1) Redis 复制是 异步 的,但是如果它看起来没有与至少给定数量的 slave 连接,您可以配置一个主设备停止接受写入。
# 2) Redis slaves are able to perform a partial resynchronization with the
# master if the replication link is lost for a relatively small amount of
# time. You may want to configure the replication backlog size (see the next
# sections of this file) with a sensible value depending on your needs.
2) 如果复制链路丢失相对较少的时间,Redis slave 能够与 master 执行部分重新同步。您可能需要根据需要,使用合理的值配置 replication backlog 大小(请参阅此文件的下一个操作)。
# 3) Replication is automatic and does not need user intervention. After a
# network partition slaves automatically try to reconnect to masters
# and resynchronize with them.
# 3) 复制是自动的,不需要用户干预。网络分割后,slaves 自动尝试重新连接到 masters 并与它们重新同步。
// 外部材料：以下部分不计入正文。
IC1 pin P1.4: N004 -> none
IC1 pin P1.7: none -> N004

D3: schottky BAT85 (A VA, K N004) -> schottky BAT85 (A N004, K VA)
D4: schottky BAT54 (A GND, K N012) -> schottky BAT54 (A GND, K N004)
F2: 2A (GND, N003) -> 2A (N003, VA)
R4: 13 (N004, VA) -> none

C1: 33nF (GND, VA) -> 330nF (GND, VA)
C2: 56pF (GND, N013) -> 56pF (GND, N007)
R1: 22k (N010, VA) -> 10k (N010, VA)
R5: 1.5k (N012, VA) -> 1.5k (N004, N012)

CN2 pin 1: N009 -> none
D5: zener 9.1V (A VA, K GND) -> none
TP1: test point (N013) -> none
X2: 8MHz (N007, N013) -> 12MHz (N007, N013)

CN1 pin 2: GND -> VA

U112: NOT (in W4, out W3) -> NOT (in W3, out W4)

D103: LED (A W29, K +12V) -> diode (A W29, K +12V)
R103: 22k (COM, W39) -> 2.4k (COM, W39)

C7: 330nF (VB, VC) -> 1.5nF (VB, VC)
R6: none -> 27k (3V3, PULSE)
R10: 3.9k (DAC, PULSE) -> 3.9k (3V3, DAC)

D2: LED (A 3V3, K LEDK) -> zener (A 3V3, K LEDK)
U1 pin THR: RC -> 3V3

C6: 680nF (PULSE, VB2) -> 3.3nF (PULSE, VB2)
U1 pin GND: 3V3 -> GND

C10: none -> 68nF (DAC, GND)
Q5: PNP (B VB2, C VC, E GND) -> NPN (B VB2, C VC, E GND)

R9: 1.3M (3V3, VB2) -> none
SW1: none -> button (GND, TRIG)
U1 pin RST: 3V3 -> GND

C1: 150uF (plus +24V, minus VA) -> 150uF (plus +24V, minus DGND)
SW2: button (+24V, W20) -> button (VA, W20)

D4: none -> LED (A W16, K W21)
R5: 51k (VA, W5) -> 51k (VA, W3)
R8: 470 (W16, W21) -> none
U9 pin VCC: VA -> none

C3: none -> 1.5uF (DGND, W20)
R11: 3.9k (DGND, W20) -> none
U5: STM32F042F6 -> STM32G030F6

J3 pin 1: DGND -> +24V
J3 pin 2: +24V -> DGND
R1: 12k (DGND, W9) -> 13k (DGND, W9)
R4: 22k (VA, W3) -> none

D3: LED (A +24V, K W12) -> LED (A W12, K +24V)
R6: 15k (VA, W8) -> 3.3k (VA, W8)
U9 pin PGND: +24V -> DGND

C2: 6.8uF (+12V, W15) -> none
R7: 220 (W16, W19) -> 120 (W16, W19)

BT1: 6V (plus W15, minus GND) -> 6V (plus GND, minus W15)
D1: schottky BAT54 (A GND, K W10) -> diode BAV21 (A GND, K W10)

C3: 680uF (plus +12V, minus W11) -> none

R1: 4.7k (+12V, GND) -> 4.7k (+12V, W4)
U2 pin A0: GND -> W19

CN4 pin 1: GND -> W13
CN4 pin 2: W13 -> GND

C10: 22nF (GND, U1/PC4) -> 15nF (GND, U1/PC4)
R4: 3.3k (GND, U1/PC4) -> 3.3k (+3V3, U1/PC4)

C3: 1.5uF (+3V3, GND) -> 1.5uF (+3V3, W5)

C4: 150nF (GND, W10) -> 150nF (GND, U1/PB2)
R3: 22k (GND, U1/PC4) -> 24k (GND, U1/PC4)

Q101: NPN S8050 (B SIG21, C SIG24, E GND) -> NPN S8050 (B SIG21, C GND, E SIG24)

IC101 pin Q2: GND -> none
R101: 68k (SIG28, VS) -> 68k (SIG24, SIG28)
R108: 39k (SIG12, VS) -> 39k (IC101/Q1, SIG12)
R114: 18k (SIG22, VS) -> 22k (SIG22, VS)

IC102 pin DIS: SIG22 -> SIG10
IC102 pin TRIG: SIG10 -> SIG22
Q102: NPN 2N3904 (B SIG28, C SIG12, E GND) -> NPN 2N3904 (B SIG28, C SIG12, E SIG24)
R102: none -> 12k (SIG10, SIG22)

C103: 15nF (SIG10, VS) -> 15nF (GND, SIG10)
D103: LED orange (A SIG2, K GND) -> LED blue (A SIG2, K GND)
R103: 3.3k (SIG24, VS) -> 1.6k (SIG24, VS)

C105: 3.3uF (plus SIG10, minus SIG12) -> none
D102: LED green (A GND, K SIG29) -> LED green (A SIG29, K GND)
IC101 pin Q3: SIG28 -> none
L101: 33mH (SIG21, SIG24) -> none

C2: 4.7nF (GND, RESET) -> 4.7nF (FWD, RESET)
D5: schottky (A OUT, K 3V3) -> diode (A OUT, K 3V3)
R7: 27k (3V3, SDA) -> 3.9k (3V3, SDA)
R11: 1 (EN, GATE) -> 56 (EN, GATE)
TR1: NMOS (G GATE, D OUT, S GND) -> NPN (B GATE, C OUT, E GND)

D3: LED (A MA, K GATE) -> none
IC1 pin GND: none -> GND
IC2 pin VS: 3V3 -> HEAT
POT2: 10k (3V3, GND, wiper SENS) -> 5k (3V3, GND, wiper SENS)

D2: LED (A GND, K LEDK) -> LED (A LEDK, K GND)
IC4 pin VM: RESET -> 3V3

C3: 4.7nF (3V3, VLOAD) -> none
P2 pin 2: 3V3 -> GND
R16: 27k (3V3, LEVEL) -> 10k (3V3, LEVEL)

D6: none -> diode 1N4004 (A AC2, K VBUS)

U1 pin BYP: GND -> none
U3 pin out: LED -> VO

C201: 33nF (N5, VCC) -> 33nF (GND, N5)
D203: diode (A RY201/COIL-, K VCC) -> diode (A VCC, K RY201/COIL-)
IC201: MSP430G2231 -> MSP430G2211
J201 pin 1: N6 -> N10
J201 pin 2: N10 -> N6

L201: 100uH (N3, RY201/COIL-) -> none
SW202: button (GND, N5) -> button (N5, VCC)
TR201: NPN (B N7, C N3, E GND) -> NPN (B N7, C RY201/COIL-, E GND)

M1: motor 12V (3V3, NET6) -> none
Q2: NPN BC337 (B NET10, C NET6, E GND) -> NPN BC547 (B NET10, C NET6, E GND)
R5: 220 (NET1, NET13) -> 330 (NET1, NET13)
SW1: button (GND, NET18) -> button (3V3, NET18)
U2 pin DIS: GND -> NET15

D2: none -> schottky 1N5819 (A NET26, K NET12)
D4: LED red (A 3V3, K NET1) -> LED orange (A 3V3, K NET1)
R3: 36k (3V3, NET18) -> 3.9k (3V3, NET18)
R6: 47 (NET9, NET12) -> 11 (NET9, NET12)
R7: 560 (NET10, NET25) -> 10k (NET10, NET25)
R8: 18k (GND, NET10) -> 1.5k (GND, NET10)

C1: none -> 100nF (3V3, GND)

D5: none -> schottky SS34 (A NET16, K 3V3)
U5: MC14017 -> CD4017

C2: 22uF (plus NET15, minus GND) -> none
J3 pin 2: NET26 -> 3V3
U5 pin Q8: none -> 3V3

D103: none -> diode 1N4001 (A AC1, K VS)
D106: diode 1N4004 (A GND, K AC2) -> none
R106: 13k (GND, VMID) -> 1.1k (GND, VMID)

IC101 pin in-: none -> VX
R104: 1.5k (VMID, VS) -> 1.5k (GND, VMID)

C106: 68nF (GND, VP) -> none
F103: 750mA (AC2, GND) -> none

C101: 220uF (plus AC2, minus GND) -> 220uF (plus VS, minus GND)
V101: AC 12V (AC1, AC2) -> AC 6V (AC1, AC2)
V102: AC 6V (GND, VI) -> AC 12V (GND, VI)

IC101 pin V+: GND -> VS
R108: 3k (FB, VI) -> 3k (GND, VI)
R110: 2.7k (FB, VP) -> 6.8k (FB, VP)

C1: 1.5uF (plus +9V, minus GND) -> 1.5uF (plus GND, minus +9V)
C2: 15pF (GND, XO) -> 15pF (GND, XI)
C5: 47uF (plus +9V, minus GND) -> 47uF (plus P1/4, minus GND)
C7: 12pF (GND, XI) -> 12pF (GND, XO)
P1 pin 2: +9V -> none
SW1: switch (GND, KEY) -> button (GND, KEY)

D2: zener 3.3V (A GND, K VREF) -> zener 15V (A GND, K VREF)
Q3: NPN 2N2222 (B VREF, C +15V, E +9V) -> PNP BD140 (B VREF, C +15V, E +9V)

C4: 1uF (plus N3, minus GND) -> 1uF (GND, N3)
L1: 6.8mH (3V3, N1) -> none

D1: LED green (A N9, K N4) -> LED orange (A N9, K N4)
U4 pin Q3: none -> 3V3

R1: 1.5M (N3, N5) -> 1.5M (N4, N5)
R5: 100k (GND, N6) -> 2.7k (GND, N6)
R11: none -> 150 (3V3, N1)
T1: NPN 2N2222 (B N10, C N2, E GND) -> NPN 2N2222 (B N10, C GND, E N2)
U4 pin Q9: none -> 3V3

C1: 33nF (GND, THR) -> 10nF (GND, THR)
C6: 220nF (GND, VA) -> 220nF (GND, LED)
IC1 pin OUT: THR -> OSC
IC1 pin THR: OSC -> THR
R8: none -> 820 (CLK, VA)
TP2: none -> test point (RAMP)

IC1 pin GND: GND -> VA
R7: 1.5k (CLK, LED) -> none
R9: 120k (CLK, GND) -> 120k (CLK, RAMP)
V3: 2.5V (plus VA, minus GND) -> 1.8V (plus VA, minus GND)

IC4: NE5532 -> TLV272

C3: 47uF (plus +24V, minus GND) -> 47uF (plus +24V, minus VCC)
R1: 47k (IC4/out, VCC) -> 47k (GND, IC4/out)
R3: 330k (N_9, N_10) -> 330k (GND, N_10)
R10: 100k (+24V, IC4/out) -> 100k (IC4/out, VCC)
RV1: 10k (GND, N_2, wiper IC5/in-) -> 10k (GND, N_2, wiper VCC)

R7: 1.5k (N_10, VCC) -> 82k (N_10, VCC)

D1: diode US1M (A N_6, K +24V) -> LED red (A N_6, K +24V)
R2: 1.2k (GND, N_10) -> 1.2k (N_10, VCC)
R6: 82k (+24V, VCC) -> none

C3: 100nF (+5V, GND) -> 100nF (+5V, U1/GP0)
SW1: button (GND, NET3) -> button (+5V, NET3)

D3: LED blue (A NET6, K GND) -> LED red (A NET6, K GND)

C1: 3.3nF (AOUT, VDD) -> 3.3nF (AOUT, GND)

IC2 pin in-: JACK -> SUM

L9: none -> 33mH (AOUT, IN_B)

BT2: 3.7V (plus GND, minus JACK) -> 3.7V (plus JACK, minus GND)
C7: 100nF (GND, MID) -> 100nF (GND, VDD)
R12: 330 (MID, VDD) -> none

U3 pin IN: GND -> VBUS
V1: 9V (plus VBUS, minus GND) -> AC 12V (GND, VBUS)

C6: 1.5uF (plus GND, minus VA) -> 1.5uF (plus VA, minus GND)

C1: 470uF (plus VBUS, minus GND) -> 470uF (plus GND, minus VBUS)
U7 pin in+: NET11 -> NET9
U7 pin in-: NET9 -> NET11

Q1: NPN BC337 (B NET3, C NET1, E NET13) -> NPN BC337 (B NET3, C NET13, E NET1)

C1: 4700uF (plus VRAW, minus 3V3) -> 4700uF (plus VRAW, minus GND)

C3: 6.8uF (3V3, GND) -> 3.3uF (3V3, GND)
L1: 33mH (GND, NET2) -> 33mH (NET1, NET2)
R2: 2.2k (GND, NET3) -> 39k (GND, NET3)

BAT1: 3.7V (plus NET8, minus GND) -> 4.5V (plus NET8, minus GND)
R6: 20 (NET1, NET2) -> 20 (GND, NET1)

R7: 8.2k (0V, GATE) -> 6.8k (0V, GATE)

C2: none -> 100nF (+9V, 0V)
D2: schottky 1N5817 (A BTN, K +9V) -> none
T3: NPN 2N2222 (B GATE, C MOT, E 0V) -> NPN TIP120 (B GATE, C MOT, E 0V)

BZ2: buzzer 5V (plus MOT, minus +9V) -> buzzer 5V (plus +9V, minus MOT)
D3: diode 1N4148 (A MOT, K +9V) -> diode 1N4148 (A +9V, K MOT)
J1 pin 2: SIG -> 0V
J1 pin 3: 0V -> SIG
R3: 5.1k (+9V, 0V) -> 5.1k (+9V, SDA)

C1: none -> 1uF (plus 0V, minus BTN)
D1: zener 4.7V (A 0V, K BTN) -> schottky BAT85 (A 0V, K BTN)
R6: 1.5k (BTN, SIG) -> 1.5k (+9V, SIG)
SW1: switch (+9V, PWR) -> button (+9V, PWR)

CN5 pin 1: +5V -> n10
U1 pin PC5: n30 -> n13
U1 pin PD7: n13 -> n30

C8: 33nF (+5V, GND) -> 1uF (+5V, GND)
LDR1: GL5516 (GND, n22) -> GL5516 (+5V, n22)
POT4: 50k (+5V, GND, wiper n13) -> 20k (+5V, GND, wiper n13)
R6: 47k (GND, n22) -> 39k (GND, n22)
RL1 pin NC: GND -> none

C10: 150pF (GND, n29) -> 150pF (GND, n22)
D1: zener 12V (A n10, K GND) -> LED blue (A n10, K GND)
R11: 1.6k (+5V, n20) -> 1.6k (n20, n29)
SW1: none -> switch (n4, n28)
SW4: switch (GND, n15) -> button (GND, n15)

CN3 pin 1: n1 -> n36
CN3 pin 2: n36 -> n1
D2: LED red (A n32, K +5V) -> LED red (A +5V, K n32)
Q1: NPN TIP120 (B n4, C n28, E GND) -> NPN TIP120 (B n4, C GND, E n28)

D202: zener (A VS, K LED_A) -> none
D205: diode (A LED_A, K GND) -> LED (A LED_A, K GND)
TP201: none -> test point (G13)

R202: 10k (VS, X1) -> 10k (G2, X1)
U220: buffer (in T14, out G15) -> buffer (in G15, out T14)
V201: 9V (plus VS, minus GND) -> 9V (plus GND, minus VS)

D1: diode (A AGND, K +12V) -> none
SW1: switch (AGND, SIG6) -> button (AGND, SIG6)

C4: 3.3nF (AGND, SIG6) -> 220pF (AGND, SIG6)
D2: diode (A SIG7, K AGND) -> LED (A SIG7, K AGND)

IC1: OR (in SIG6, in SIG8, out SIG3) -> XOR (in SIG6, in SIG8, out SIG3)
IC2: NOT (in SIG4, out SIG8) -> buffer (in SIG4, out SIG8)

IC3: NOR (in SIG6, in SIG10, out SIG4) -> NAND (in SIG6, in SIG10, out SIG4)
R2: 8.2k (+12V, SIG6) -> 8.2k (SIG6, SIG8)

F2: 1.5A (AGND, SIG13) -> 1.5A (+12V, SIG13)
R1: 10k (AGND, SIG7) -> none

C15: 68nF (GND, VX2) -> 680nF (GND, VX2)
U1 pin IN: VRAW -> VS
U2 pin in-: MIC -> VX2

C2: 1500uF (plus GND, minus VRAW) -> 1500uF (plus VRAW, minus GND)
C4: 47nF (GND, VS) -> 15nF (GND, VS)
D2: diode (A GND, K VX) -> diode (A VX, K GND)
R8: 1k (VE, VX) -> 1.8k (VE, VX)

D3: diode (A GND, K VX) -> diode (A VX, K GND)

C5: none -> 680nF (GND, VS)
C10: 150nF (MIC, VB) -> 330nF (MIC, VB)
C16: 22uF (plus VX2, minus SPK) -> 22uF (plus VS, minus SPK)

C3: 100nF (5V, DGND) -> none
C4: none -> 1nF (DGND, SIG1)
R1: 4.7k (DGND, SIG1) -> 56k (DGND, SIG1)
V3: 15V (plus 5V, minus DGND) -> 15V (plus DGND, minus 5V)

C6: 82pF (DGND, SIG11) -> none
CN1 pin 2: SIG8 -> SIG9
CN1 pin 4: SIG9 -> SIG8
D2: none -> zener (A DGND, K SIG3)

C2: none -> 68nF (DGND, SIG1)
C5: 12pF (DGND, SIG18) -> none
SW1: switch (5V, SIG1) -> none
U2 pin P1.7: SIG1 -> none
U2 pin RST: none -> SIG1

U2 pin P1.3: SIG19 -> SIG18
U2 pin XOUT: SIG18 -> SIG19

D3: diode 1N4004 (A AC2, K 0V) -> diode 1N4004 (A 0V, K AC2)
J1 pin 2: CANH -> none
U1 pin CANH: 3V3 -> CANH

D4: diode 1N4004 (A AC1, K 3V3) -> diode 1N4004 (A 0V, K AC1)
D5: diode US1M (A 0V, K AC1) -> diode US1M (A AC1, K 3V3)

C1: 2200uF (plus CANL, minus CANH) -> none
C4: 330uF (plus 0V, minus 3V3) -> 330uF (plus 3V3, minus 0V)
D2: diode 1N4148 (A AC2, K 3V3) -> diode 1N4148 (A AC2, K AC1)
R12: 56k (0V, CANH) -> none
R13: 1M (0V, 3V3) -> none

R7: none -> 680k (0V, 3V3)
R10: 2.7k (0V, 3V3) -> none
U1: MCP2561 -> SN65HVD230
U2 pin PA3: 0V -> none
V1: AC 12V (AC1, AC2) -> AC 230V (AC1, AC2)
# slaveof <masterip> <masterport>
# If the master is password protected (using the “requirepass” configuration
# directive below) it is possible to tell the slave to authenticate before
# starting the replication synchronization process, otherwise the master will
# refuse the slave request.
# 如果 master 使用密码保护(使用下面的“requirepass”配置指令),可以在开始复制同步过程之前,告诉 slaves 进行认证,否则 master 将拒绝 slave 连接请求。
# masterauth <master-password>
——————————————-
# When a slave loses its connection with the master, or when the replication
# is still in progress, the slave can act in two different ways:
#当一个 slave 与 master 断开连接或复制仍在进行时,slave 可以采用两种不同的方式:
# 1) if slave-serve-stale-data is set to ‘yes’ (the default) the slave will
# still reply to client requests, possibly with out of date data, or the
# data set may just be empty if this is the first synchronization.
# 如果 slave-serve-stale-data 设置为“yes”(默认值),则 slave 仍将回复客户端请求,可能使用过期数据,或者如果这是第一次同步,则数据集可能为空。
# 2) if slave-serve-stale-data is set to ‘no’ the slave will reply with
# an error “SYNC with master in progress” to all the kind of commands
# but to INFO and SLAVEOF.
# 如果 slave-serve-stale-data 设置为“no”,除了 INFO 和 SLAVEOF,slave 将回复错误“SYNC with master in progress”给所有类型的命令。
slave-serve-stale-data yes
# You can configure a slave instance to accept writes or not. Writing against
# a slave instance may be useful to store some ephemeral data (because data
# written on a slave will be easily deleted after resync with the master) but
# may also cause problems if clients are writing to it because of a
# misconfiguration.
# 您可以配置 slave 实例接受写入或不接受写入。对 slave 实例进行写操作对存储一些临时数据可能是有用的(因为写在 slave 上的数据将在与 master 重新同步后很容易被删除),但是如果客户端因为错误配置而写入它,也会导致问题。
#
# Since Redis 2.6 by default slaves are read-only. 自 2.6 之后,slaves 默认只读(不可写)
#
# Note: read only slaves are not designed to be exposed to untrusted clients
# on the internet. It’s just a protection layer against miSUSE of the instance.
# Still a read only slave exports by default all the administrative commands
# such as CONFIG, DEBUG, and so forth. To a limited extent you can improve
# security of read only slaves using ‘rename-command’ to shadow all the
# administrative / dangerous commands.
# 注意:只读 slaves 并不设计为了暴露给互联网上的不受信任的客户端。它只是一个防止滥用实例的保护层。Slaves 默认情况下仍然可以导出所有管理命令,如 CONFIG,DEBUG 等。在有限的程度上,您可以使用“rename-command”来提高只读从设备的安全性,以隐藏所有管理 / 危险命令。
# 作为从服务器,默认情况下是只读的(yes),可以修改成 NO,用于写(不建议
slave-read-only yes
——————————————-
# Replication SYNC strategy: disk or socket. 复制同步策略:disk 或 socket
#
# ——————————————————-
# WARNING: DISKLESS REPLICATION IS EXPERIMENTAL CURRENTLY 警告:无磁盘的复制当前还处于试验阶段。
# ——————————————————-
#
# New slaves and reconnecting slaves that are not able to continue the replication
# process just receiving differences, need to do what is called a “full
# synchronization”. An RDB file is transmitted from the master to the slaves.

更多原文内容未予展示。